Figure 7.

Rictor deficiency in hepatocytes has no effect on ductular reaction. A: Scheme of the experiment. B: Gross image and hematoxylin and eosin (H&E) and immunohistochemical staining of cytokeratin 19 (CK19) and sex-determining region Y-box 9 (Sox9) in the livers of AAV-Cre-Rictor and AAV-Null mice under 3,5-diethoxycarbonyl-1,4-dihydrocollidine (DDC) diet. Arrowheads indicate Sox9⁺ hepatocytes. C–E: Quantification of CK19⁺ cells (C), Sox9⁺ ductular-like cells (D), and Sox9⁺ hepatocytes (E). F: Western blot analysis of mTORC2/Akt signaling cascade in AAV-Cre-Rictor and AAV-Null mouse liver under DDC diet. Glyceraldehyde-3-phosphate dehydrogenase (Gapdh) was used as loading control.
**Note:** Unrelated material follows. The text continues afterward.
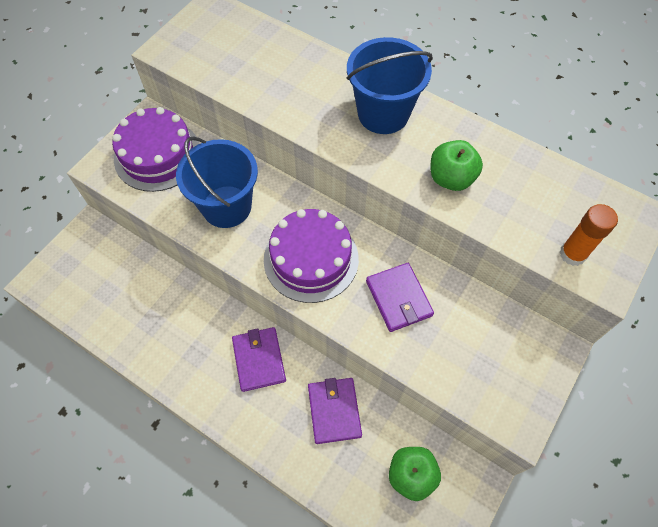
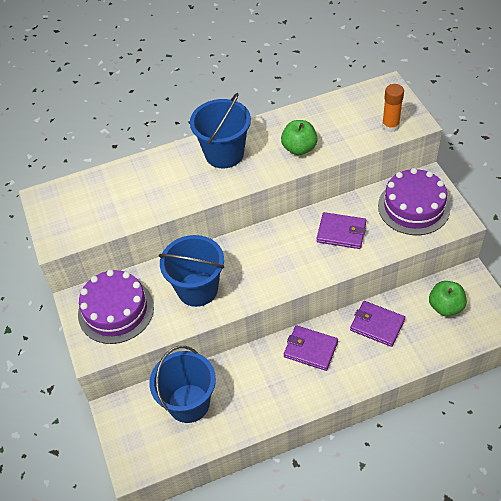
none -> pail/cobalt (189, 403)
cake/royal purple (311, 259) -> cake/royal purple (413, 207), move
At least three mice per group were assayed. Data are expressed as means ± SEM (C–E). ∗∗∗∗P < 0.0001. Scale bars = 100 μm (B). 4Ebp1, eukaryotic translation initiation factor 4E-binding protein; FoxO1, forkhead box O1; mTOR, mammalian target of rapamycin; p-, phosphorylated; Pras40, proline-rich AKT substrate of 40 kDa; Rictor, rapamycin-insensitive companion of mTOR; Rps6, ribosomal protein S6; t-, total.